When Blanc gave up on talking, her elbows were on her knees and her face was pressed into the web of her hand to obscure the tears flowing freely out of her eyes. All was quiet for a moment, then Neptune spoke.

"You're not a terrible person. You're not a terrible person, Blanc. You're a really good girl, you know that?" Her voice was low and kind. She sounded like a father speaking to his son, reminding him that one weakness didn't define a person. "Just because you aren't good at one thing, it doesn't make it a character flaw. It doesn't make you a bad person just because of it, you get me? Even we aren't perfect, so what would that make everybody else in the world if we're terrible people because of one or two things?"

Neptune got up from the squeaky desk chair and moved over to the bed. She sat down next to Blanc without touching her and went on. "You're my friend, so I'll overlook all that kind of stuff. I know you too well to hold a grudge because I know you never stay mad without there being at least some sort of reason for it. You just have to forgive me for getting all stubborn-like with this stuff every once in a while."

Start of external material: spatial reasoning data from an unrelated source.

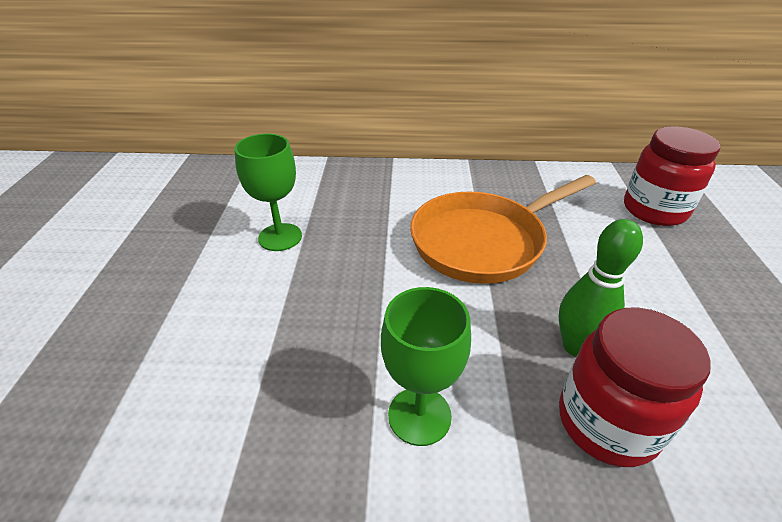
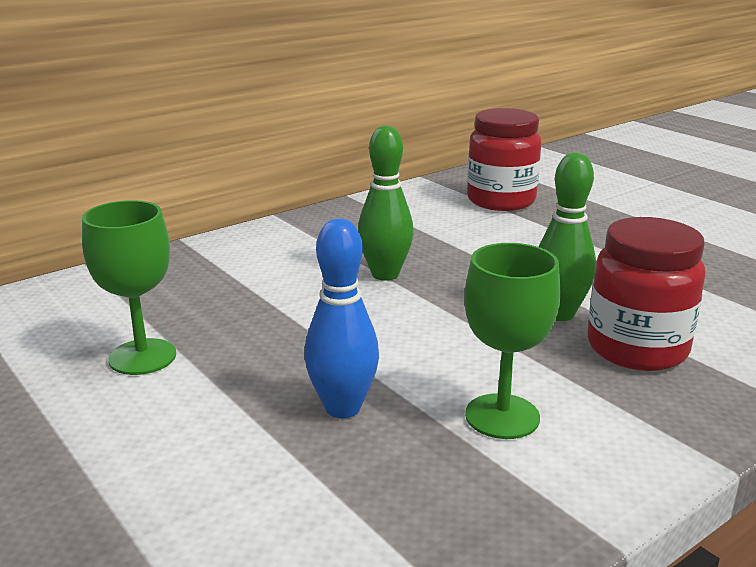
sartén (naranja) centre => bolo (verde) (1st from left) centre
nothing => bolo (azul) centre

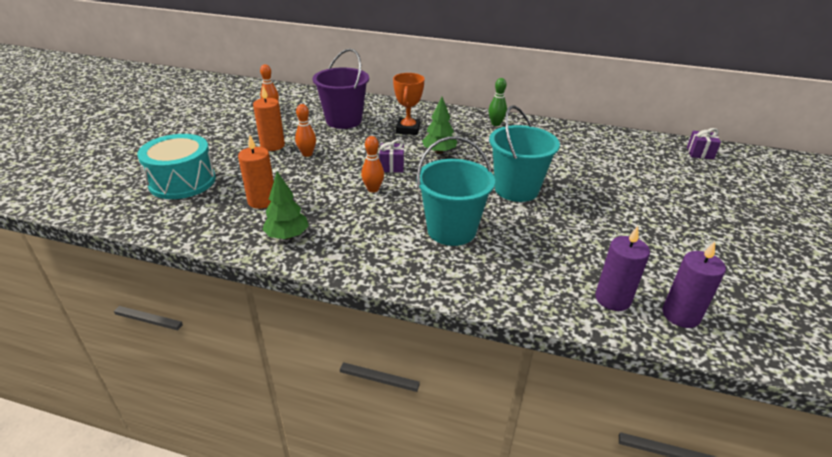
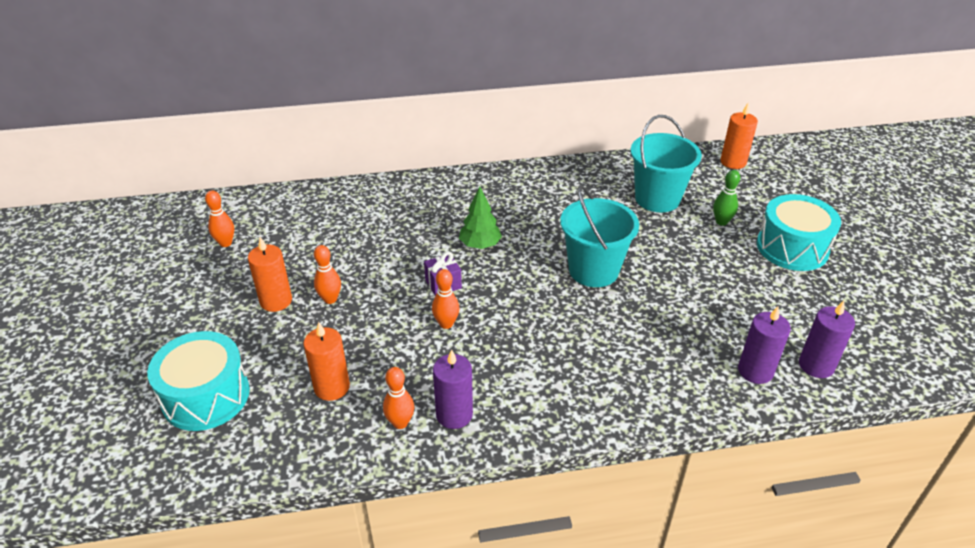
árbol (verde) (1st from left) centre => bolo (naranja) (3rd from left) bottom centre
balde (morado) top centre => nothing
trofeo (naranja) top centre => nothing
balde (turquesa) (1st from left in the first image) centre => balde (turquesa) (2nd from left) top right, move
bolo (verde) top centre => bolo (verde) middle right, move
regalo (morado) (2nd from left) top right => vela (naranja) (3rd from left) top right
nothing => vela (morado) (1st from left) bottom centre
nothing => tambor (turquesa) (2nd from left) middle right

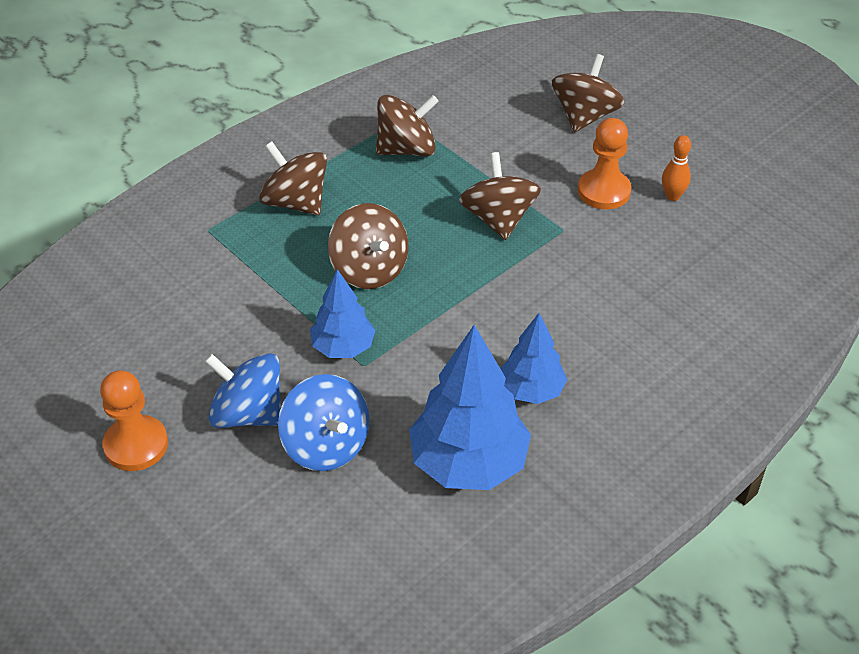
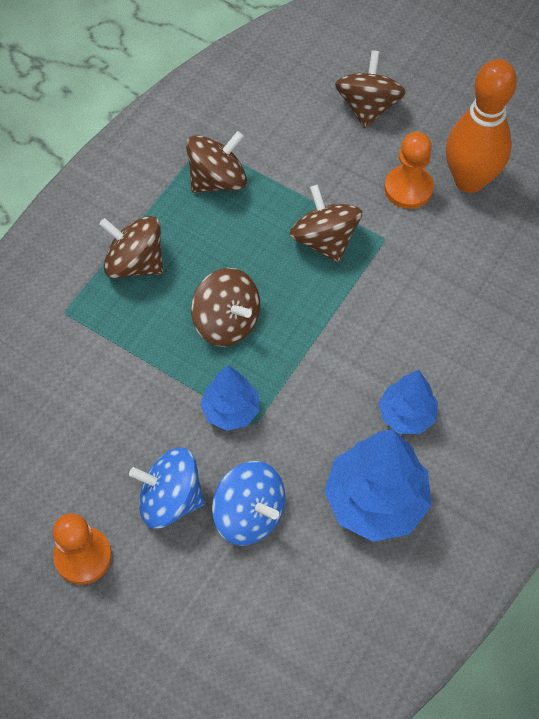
bolo (naranja) top right, x2.43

Blanc tried sitting up straight, but she found it hard to lift her eyes. "Thanks." She sighed. "I feel like I don't deserve you as a friend."

"Nah, s'all good." Neptune's face suddenly shifted into a smile. "I like being with you. There's enough good to balance out the bad. I feel like you without your short temper wouldn't be the you that I love hanging out with."

The smile never dropped from Neptune's face. Blanc felt her facial muscles twitching as well. All of a sudden, the entire situation and all of the past week seemed absurd and petty. They had come to an understanding, after Blanc had worried for hours that such a thing was a ghost of a chance.

She breathed a sigh of relief. No more of their stupid feud, their shared fear of bumping into the other in the hallway. Tears threatened to well up in her eyes again, but somehow, this time, she held them back.

A short while passed, feeling more like five minutes than one. The entire time, they held a conversation without words, much like two people watching a familiar movie together. In Neptune's face, she found empathy. She related to the sadness in her eyes and recognized the happiness in her smile.

Blanc crossed her legs.

"H-hey, um. I don't know if it was just me, but, I had a lot of fun making the movies. Even though they are sort of silly and all over the place, and I'm probably way more invested in it than I should be. I got so wrapped up in it that I forgot to think of you. But if you want to keep going, then I promise that I'll always consult with you first."

There we go. She exhaled and casually put a hand over her chest. Her pulse had quickened, and she was hoping it would return to the average soon.

"You weren't the only one. I sort of lost my head too, ha ha ha..." When Blanc looked up, Neptune was biting her lip. "But, you know, I still feel kind of bad for our Tamie tomboy. She's probably scarred for her next two lives."

Picturing Tamsoft's face, its lineaments and loud orange eye shadow, and the look of shock that had been so out of place on it, Blanc was unable to hold back her laughter. It bubbled up from somewhere inside her until it boiled over, infecting Neptune too.

"We should have spared her innocence," she said, composing herself just long enough to speak. Neptune burst into a bout of renewed laughter, and again, Blanc felt the urge—the need—to laugh as well. All the oppressive heaviness from earlier, the force of gravity that depressed shoulders and bent postures, was now blown away. That thin, oxygen-deficit air turned into a delicious breath of relief, rapidly consumed by the two girls making erratic high-pitched shrieks of joy together.